There was precedent. In Irish athletics nothing is ever new. At last year's World Championships in Seville there was an unholy row about the make-up of a men's relay team. McGonagle faced his critics down. The runner he stood by ran the fastest Irish time in the race. AI brass didn't speak to McGonagle for five months afterwards.
Since the hand-delivered letter arrived in Newcastle communication between Dublin and Sydney has been minimal to the point of being non-existent. McGonagle feels that the lack of support hasn't gone unnoticed by the athletes.
"Myself, well I've said this before, I'm not a gobshite. If there was a point somebody wanted to make to me they knew where I was. I was in no mood to be sociable after that, though. Two out of three relay teams we picked here have broken national records. There's the response."
And the Athletics Ireland presence in Sydney?
"Nick Davis (the president of AI) I saw him at a reception. He came over. He started to wave the finger. I let him go for a while. I said my piece. That's the only time I've seen him. Which is a pity. Other members of the executive of Athletics Ireland, former NACA members, as it happens, came in and were well-received.
Late this week McGonagle was censured by Dermot Nagle, the national secretary. Too much talk. Too many ideas.
"They have let it be known that they are unhappy with what I have said to the press. I'm putting myself under serious pressure. I know that. You don't talk to the press.
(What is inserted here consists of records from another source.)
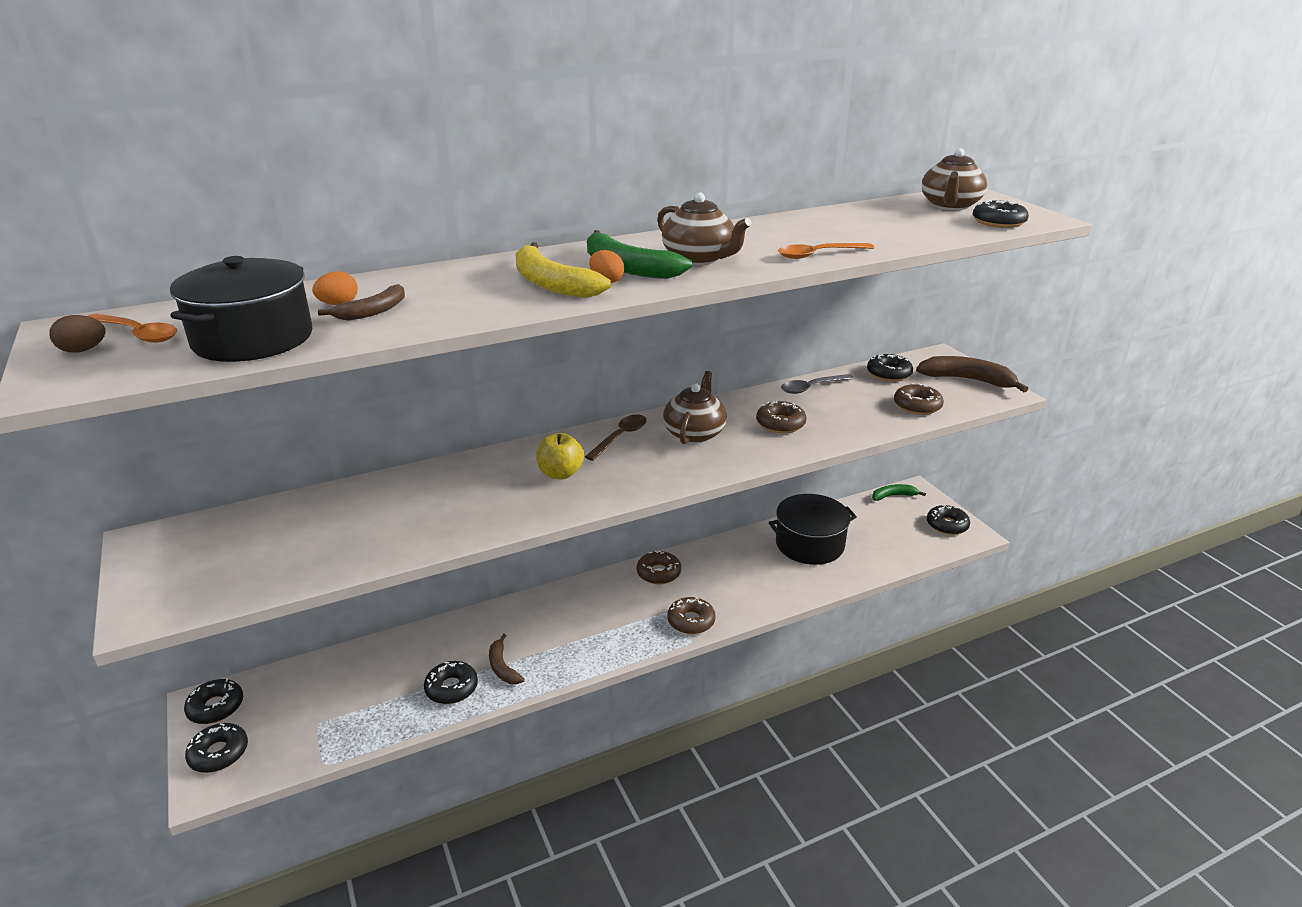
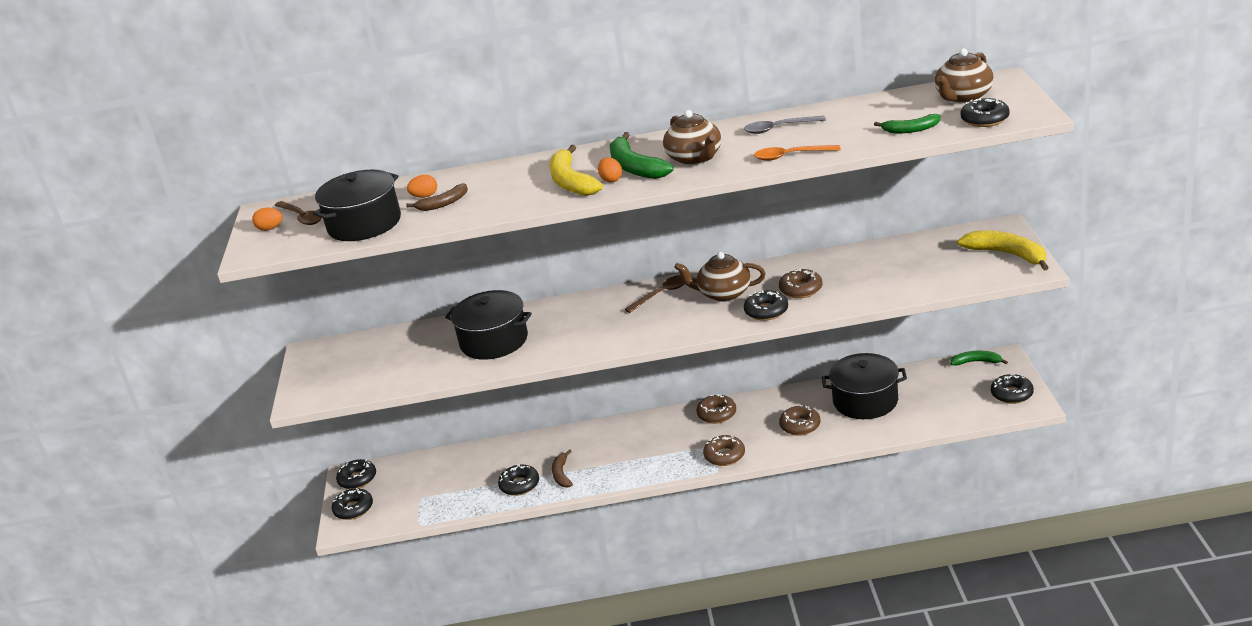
camera: 25 degrees right, 0 degrees up
(83, 350) = (270, 229): brown egg -> orange egg
(138, 334) = (302, 217): orange spoon -> brown spoon
(426, 507) = (494, 341): none -> black pot
(560, 474) = (600, 322): yellow apple -> none
(694, 433) = (723, 294): brown teapot -> brown teapot turned 120 degrees counterclockwise
(811, 388) = (852, 256): grey spoon -> grey spoon (778, 128)
(889, 374) = (935, 245): black donut -> black donut (766, 311)
(917, 406) = (936, 278): brown donut -> brown donut (800, 425)
(930, 231) = (911, 130): none -> green banana
(968, 380) = (1007, 254): brown banana -> yellow banana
You keep the head down. But that won't change anything. Where would that put me if I kept my mouth shut? If I let somebody in Dublin pick a relay team six weeks before the Olympics would I be able to say I did the right thing? We have to go beyond all this.
This is probably my last chance to have an impact.
"I just want planning. We are dealing with elite sport, this is a serious business, we represent our country here. I see things wrong. We in Athletics Ireland need to get more professional. In every respect. We need a chief executive. We have a great group of 5,000-metre women, say. We have to lead it in, be professional."
He reckons it won't be a four-year fix, we in Ireland are looking eight years down the road. "You cannot start with elite sport. Educational and recreational aspects of sport have to be dealt with. Give the kids an opportunity in a variety of activities. If you don't have the youngsters, well you're lost."
He must carry the message. "If they get me in the long grass I've plenty to do."
He does. What he has achieved in athletics in Donegal is a blueprint for sports in Ireland. Five thousand primary school kids in the county are involved. Eighty nine schools. Two million pounds has gone into Finn Valley athletics club.
"Whatever they do, whatever little games they play, I'll always have that, what we've achieved in our own place."
And he hurries off. A good and passionate man with tigers after him.